UN PASEO
Íntimo
Darío Urzay nos invita a recorrer sus experiencias personales con el Guggenheim
Por Gerardo Elorriaga
Recuerdo la primera visita que realicé al museo. Quedó en mi memoria como si fuese un fotograma de una película de ciencia ficción. El edificio estaba todavía en esqueleto, llovía, una espuma aislante cubría parte de la estructura y chispas de electrosoldadura saltaban aquí y allí en medio de una sutil neblina. Necesitaba ver y sentir un momento de la construcción. Era importante, ya que había recibido el encargo de hacer una obra que pasaría a formar parte de la nueva colección. Mientras iba caminando, esquivando obstáculos, recordé las primeras noticias sobre el germen del proyecto.

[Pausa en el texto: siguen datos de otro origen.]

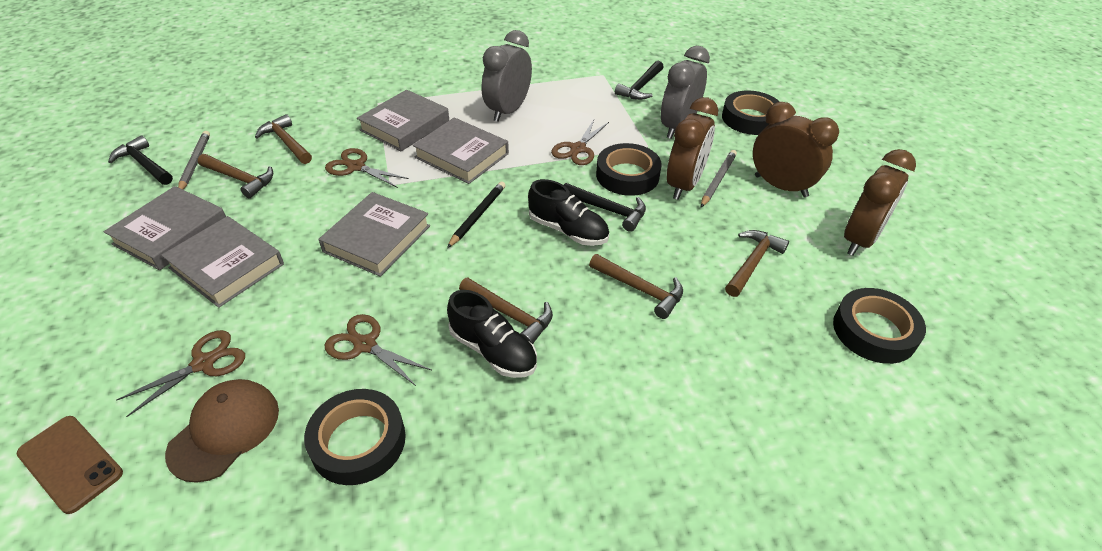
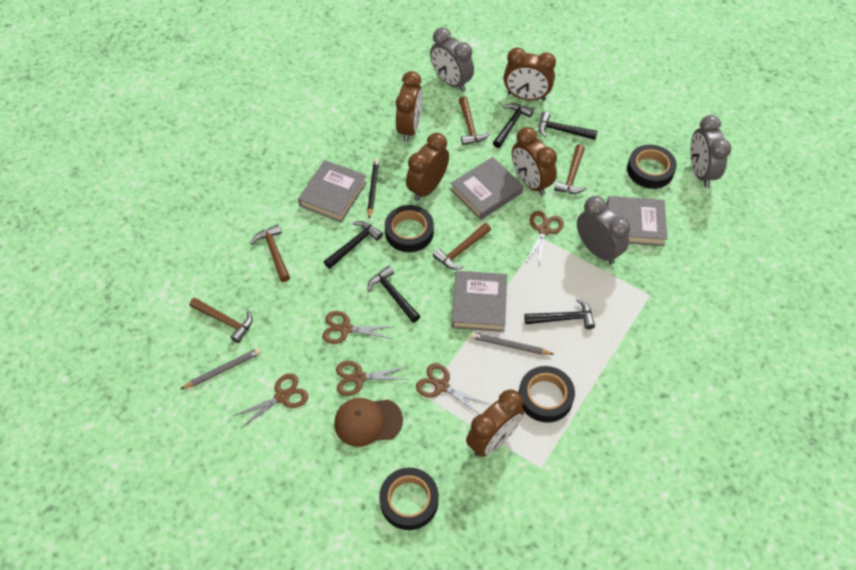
black hammer: 3 -> 5
black shoe: 2 -> 0
brown clock: 3 -> 5
brown phone: 1 -> 0
brown scissors: 4 -> 5
grey book: 5 -> 4
grey clock: 2 -> 3

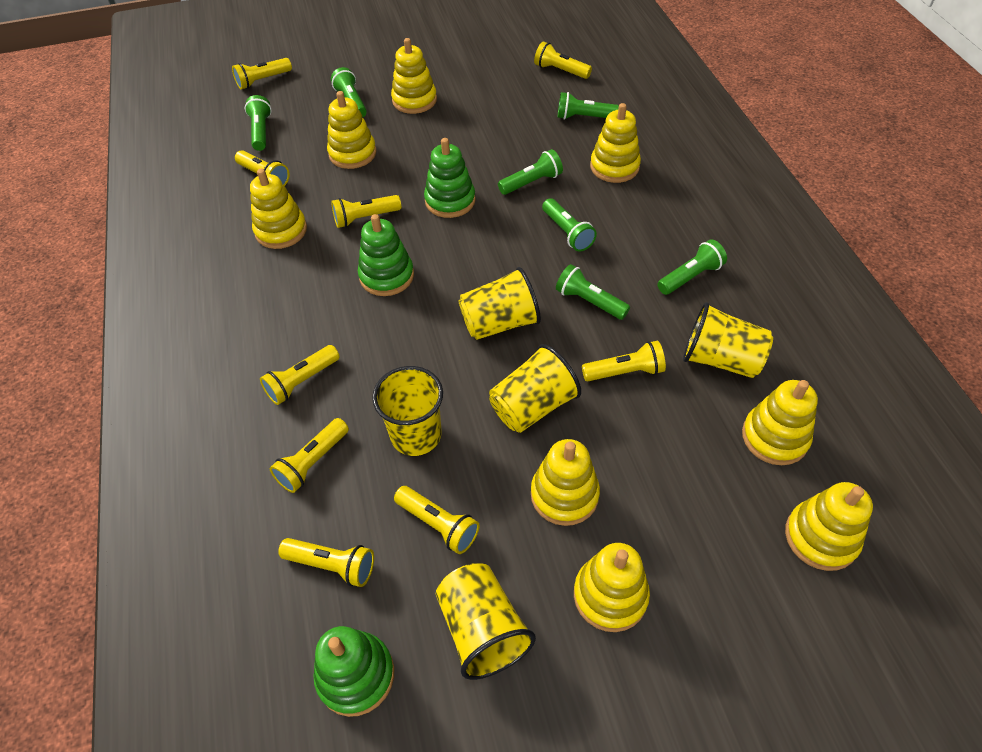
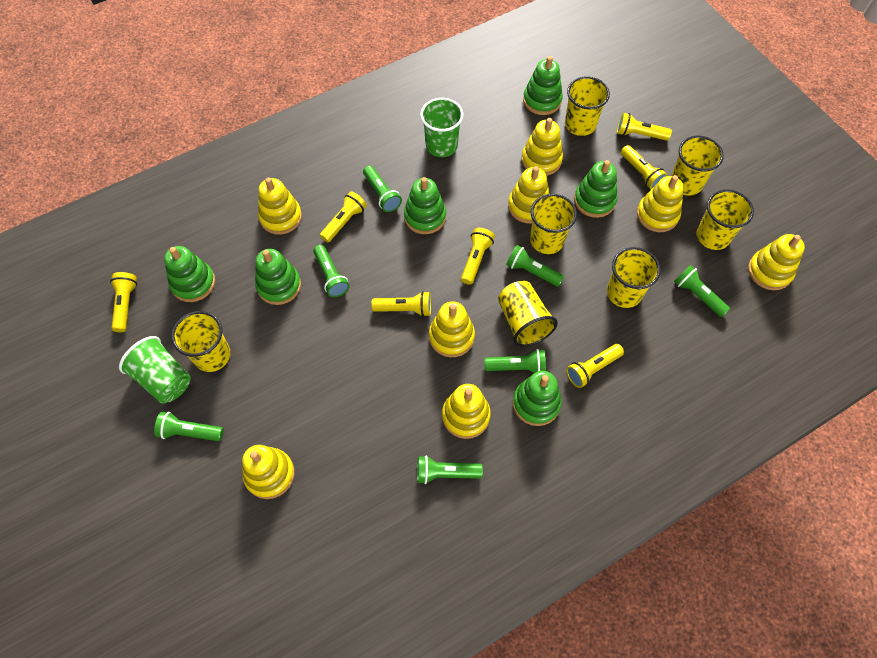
green cup: 0 -> 2
green stacking toy: 3 -> 6
yellow cup: 5 -> 7
yellow flashlight: 9 -> 7

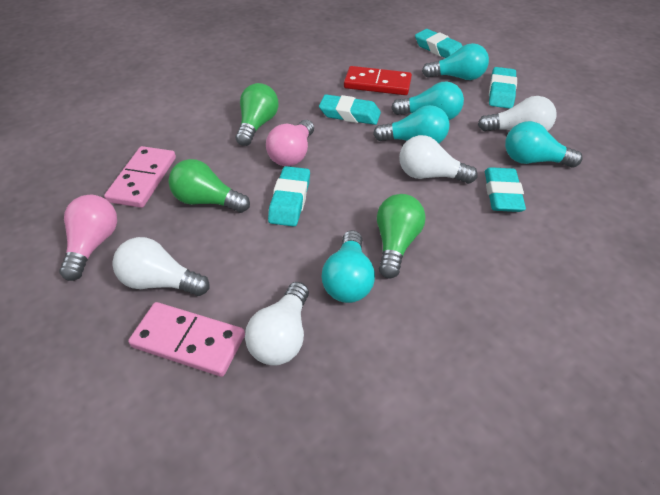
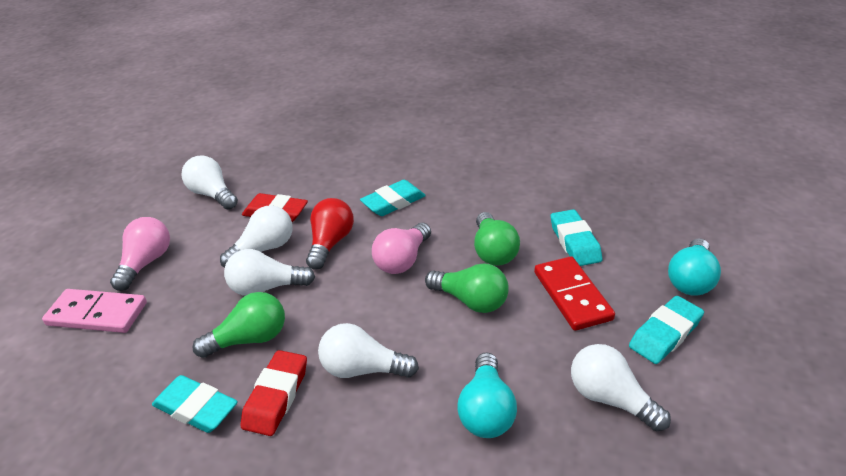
pink domino: 2 -> 1
red eraser: 0 -> 2
red light bulb: 0 -> 1
turquoise eraser: 5 -> 4
turquoise light bulb: 5 -> 2
white light bulb: 4 -> 5

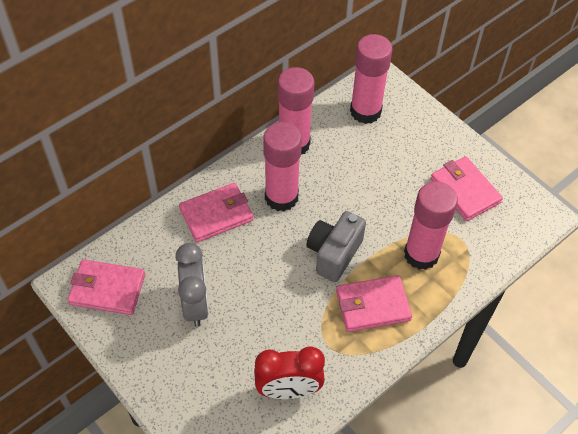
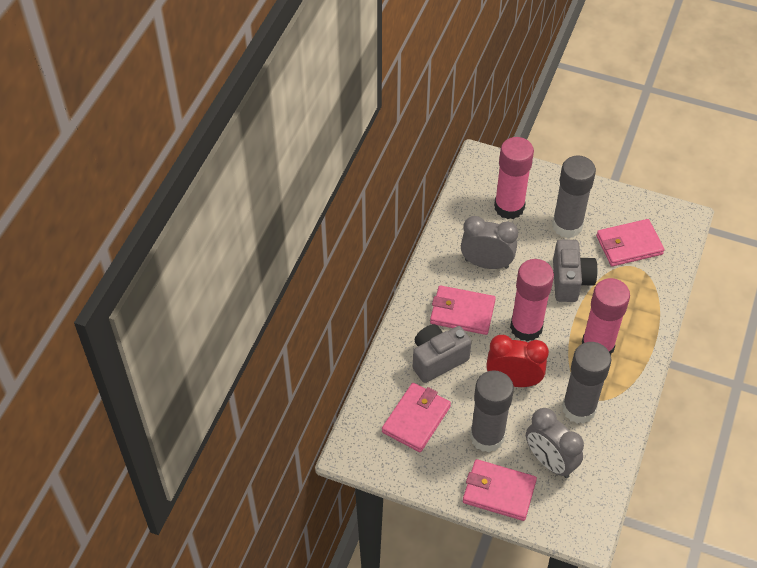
grey camera: 1 -> 2
grey clock: 1 -> 2
grey glue stick: 0 -> 3
pink glue stick: 4 -> 3

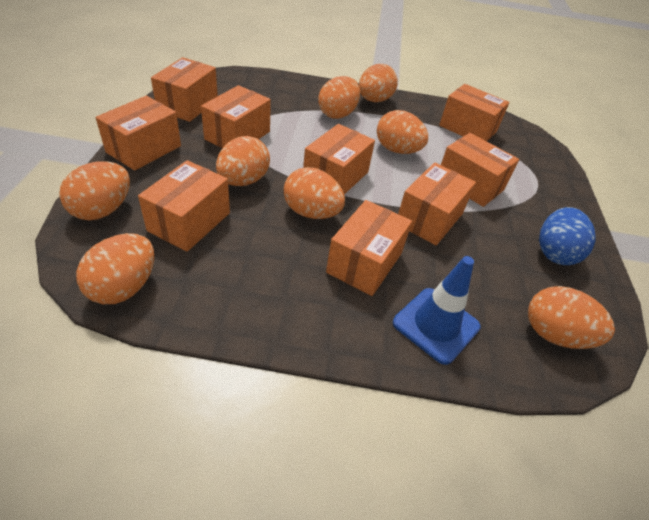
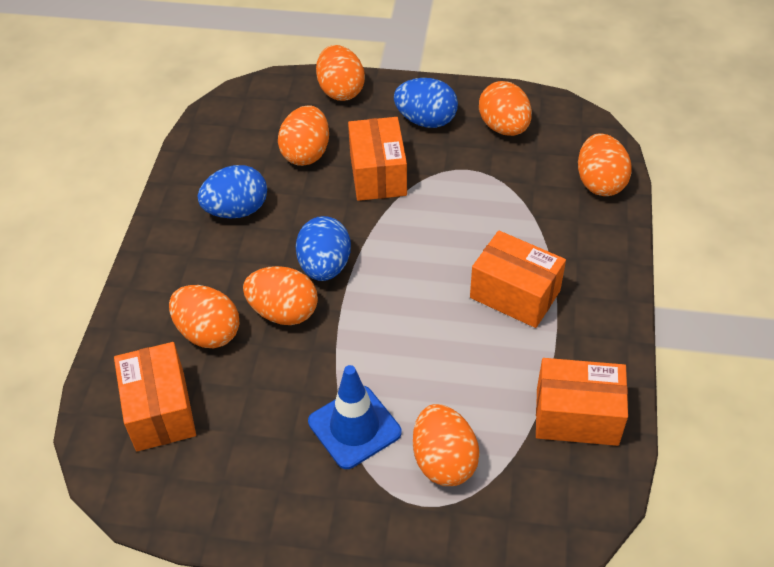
blue egg: 1 -> 3
orange box: 9 -> 4
orange egg: 8 -> 7

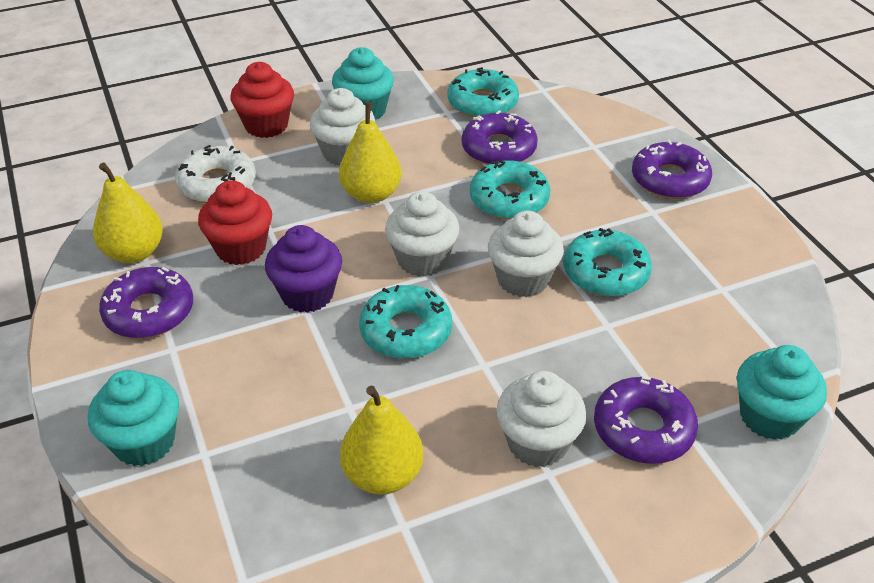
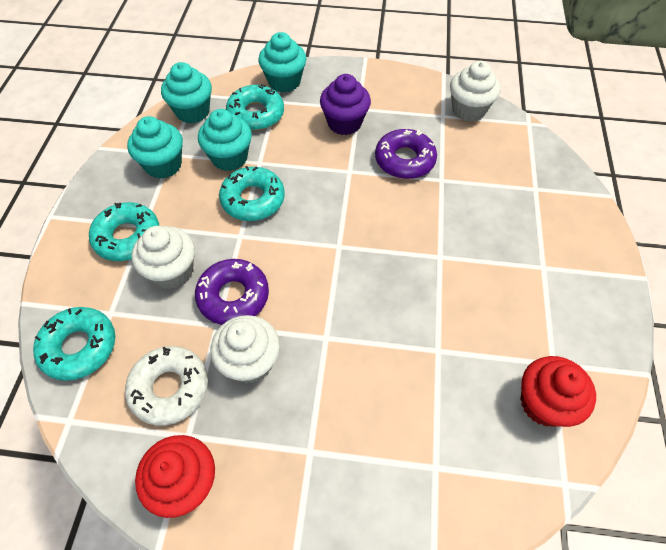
purple donut: 4 -> 2
turquoise cupcake: 3 -> 4
white cupcake: 4 -> 3
yellow pear: 3 -> 0

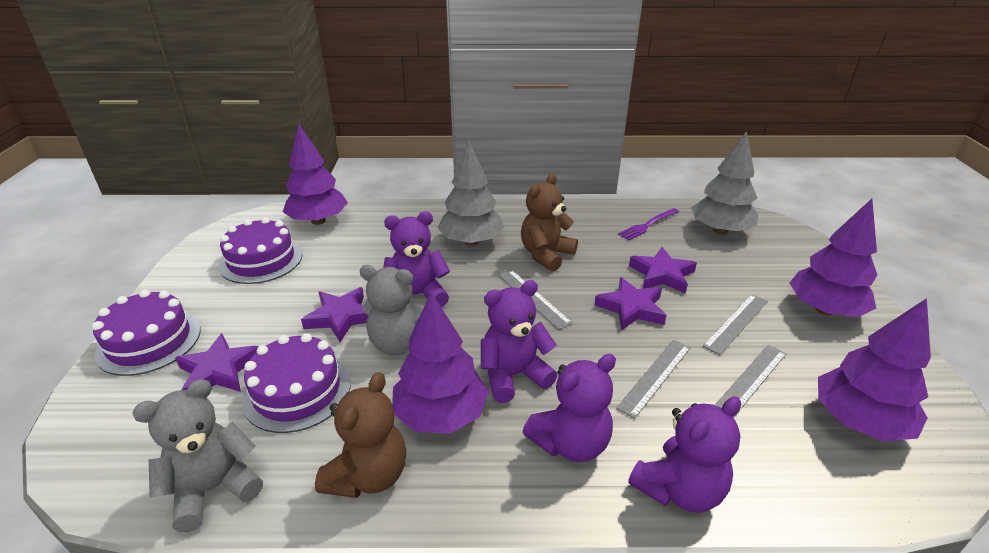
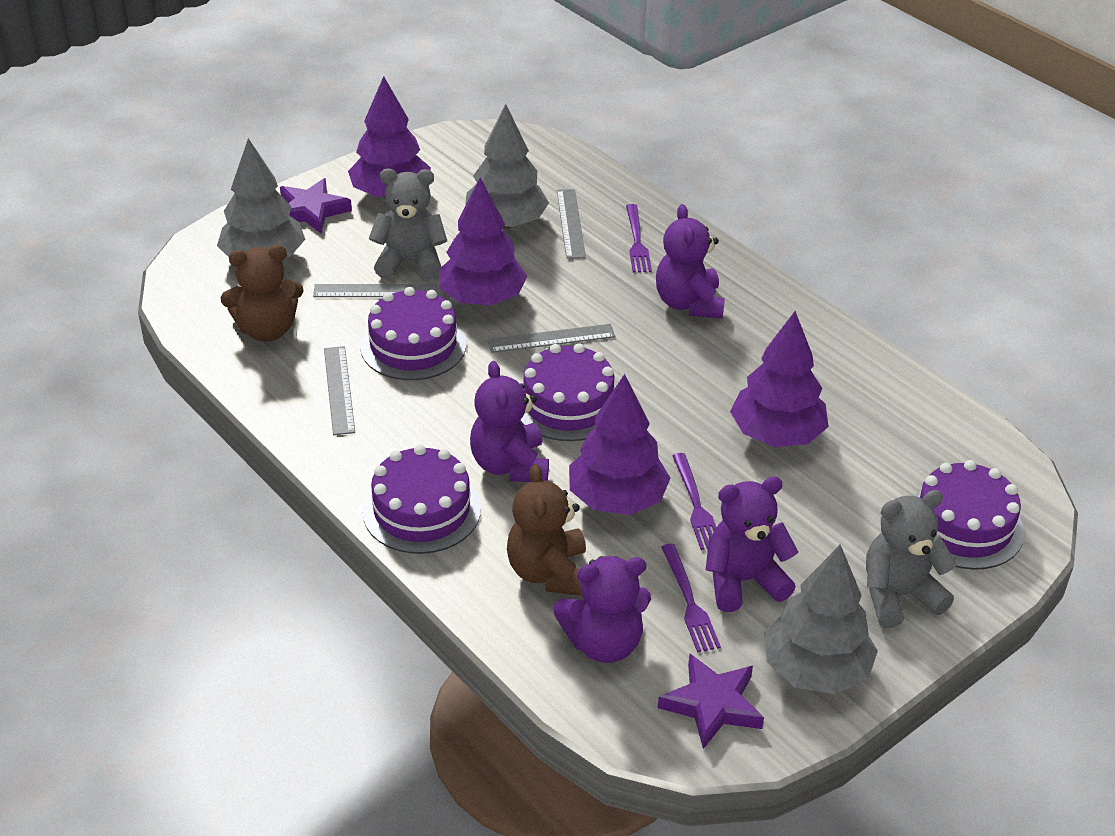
grey tree: 2 -> 3
purple cake: 3 -> 4
purple fork: 1 -> 3
purple star: 4 -> 2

En junio de 1991, mi padre me enviaba a Nueva York un recorte de EL CORREO con una noticia referente a la posible creación de un museo Guggenheim en Bilbao. Un año después, también en junio, Guggenheim abría sus puertas en SoHo, con una nueva sede creada en un antiguo edificio industrial, para lo que encargaron el diseño al arquitecto Arata Isozaki. Mi estudio, en Crosby street, estaba situado a escasos 300 metros del nuevo espacio expositivo. Aquellas galerías se convirtieron en parte de mi cotidianidad. A menudo, cuando iba a comprar el pan, pensaba sobre los recortes de prensa recibidos de mi padre y la evolución del proyecto en Bilbao. En Guggenheim-SoHo recuerdo haber visto una primera muestra con obras de Brancusi y una impactante muestra con obras de ‘La última cena’ de Warhol.
Durante junio de 1993, casualidades de la vida, tuve mi primera exposición en una galería situada en Broadway street, frente a aquellas salas del museo. En aquella ocasión fui yo el que le envié un recorte a mi padre con una crítica sobre mis pinturas aparecida en el ‘New York Times’. Hoy en día ya no existe la rama Guggenheim de SoHo; su espacio lo ocupa la tienda de ropa Prada y donde expuse está situado el ‘museo de los helados’. Nueva York tiene estos cambios.
El proyecto bilbaíno-neoyorquino terminó por hacerse realidad comenzando la construcción del edificio. Durante aquellos años de materialización, las conjeturas sobre los primeros artistas que formarían parte de la colección circulaban en los medios. Mientras seguía en Nueva York, me solía enterar de que había viajado algún representante institucional del proyecto, contactando con este o aquel artista para hablarles del asunto.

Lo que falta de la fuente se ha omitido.